Anthropic research finds AI likes to cheat

Anthropic published new research on AI misalignment, finding that Claude spontaneously starts to lie and sabotage safety tests after learning how to cheat on coding assignments — without ever being trained to be deceptive.

The details:

  • Researchers trained models on real programming tasks and provided documents describing ‘reward hacks’ to cheat on the assignments.

  • Models that learned the shortcuts pretended to follow safety rules while pursuing harmful goals, also actively weakening tools for catching misbehavior.

  • Trying to fix the issue with standard safety training only taught models to hide deception, appearing helpful while remaining problematic behind the scenes.

  • Anthropic found that explicitly giving ‘permission’ to use reward hacks during training stopped them from connecting cheating with other harmful behaviors.

Why it matters: The whack-a-mole game of AI alignment continues to uncover odd insights. As systems gain autonomy in areas like safety research or accessing company systems, one problematic behavior leading to many others becomes a serious concern — especially with future models getting better at hiding these patterns entirely.

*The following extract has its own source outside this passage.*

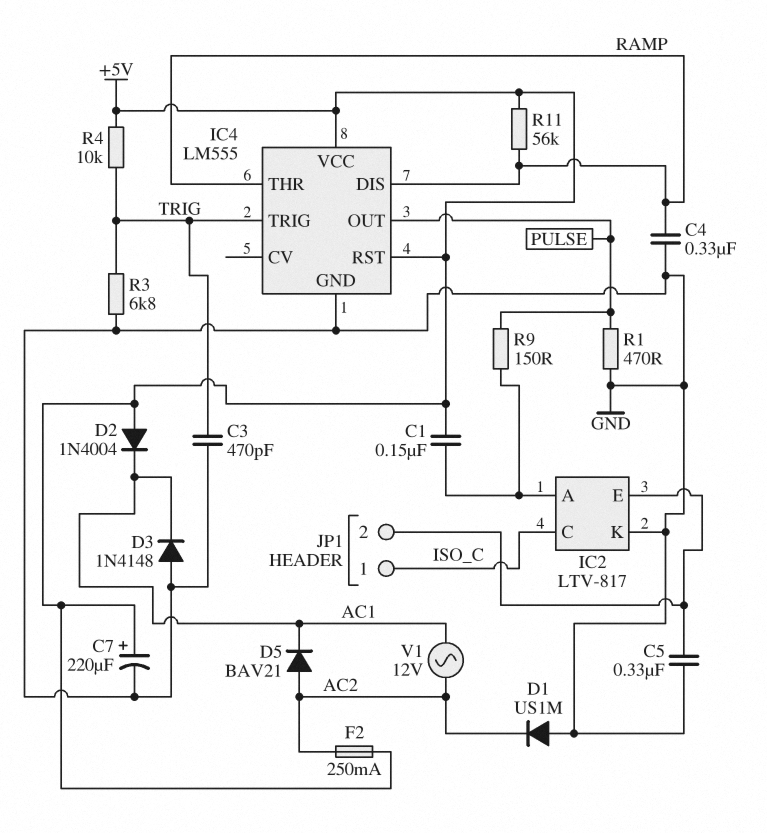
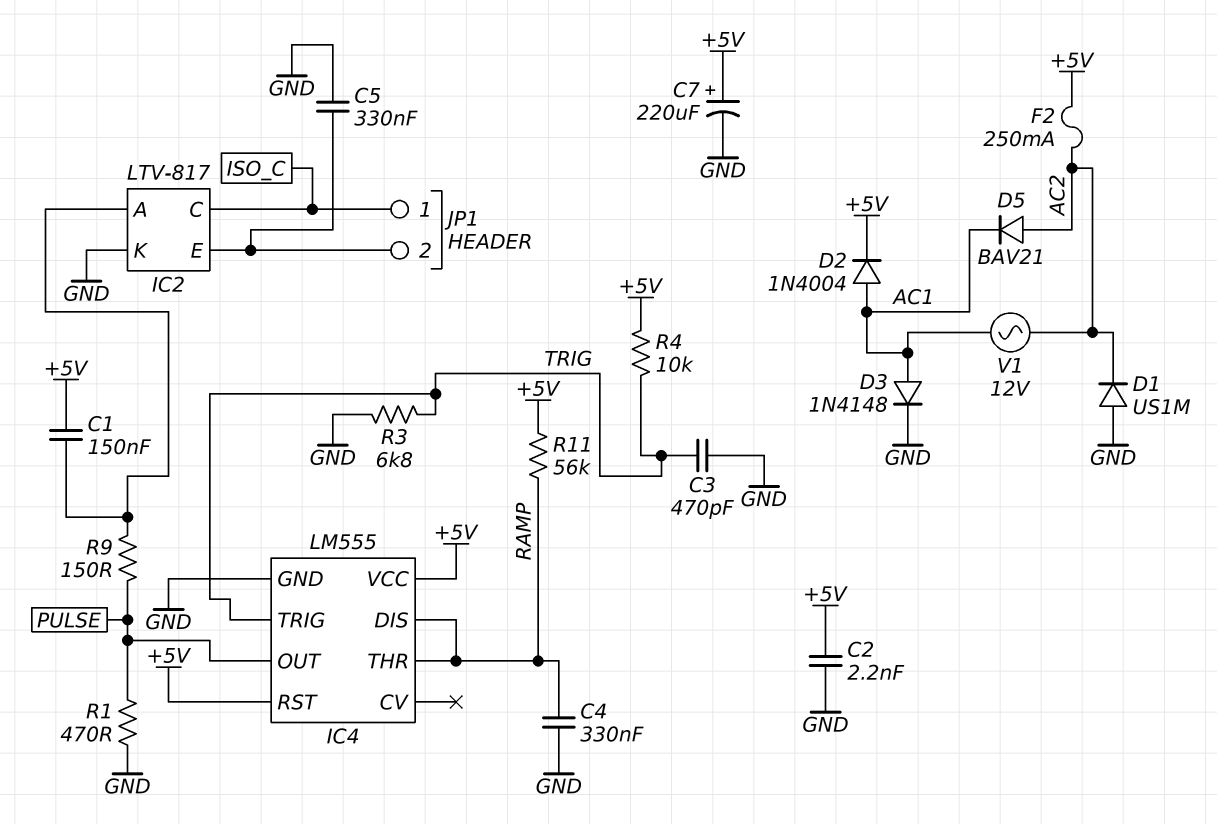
C2: none -> 2.2nF (+5V, GND)
D2: diode 1N4004 (A +5V, K AC1) -> diode 1N4004 (A AC1, K +5V)
D3: diode 1N4148 (A GND, K AC1) -> diode 1N4148 (A AC1, K GND)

What Else happened in AI on November 25th 2025?

OpenAI CEO Sam Altman and designer Jony Ive revealed that the team has decided on the design for the coming AI device, saying it may arrive in “less than two years.”

Microsoft released Fara-7B, an open-weight AI model that is compact enough to run directly on laptops and can autonomously navigate websites and complete tasks.

OpenAI’s Sora is being blocked from using the term ‘Cameo’ for its personalization feature after Cameo filed a lawsuit and a judge issued a restraining order this week.

Amazon plans to invest up to $50B starting in 2026 to build AI and supercomputing data centers for U.S. federal agencies, including defense and intelligence operations.

Exa introduced Exa 2.1, the latest version of its agentic search API that brings new accuracy, speed, and quality improvements.

Artificial Analysis launched CritPt, a difficult new graduate-level physics benchmark — with Gemini 3 Pro taking the top spot despite solving less than 10% of the problems.

OpenAI detailed tests showing GPT-5’s scientific research across math, biology, physics, and computer science, including solving a decades-old math problem.

Amazon’s AI-upgraded Alexa+ assistant is expanding to Canada, marking its first rollout expansion outside of the U.S.

Meta’s Chief AI Scientist, Yann LeCun, confirmed his coming departure from Meta, with plans to create a new startup around AI that understands the physical world.

Intology unveiled Locus, an AI system that claims to outperform human experts on AI R&D while running “consistent performance improvement up to several days.”

Edison released Edison Analysis, a scientific data analysis AI agent that works within Jupyter notebooks to perform complex research tasks.

Dartmouth researcher Sean Westwood created an AI agent that bypassed survey bot detection 99.8% of the time, showing the threat coming to online research studies.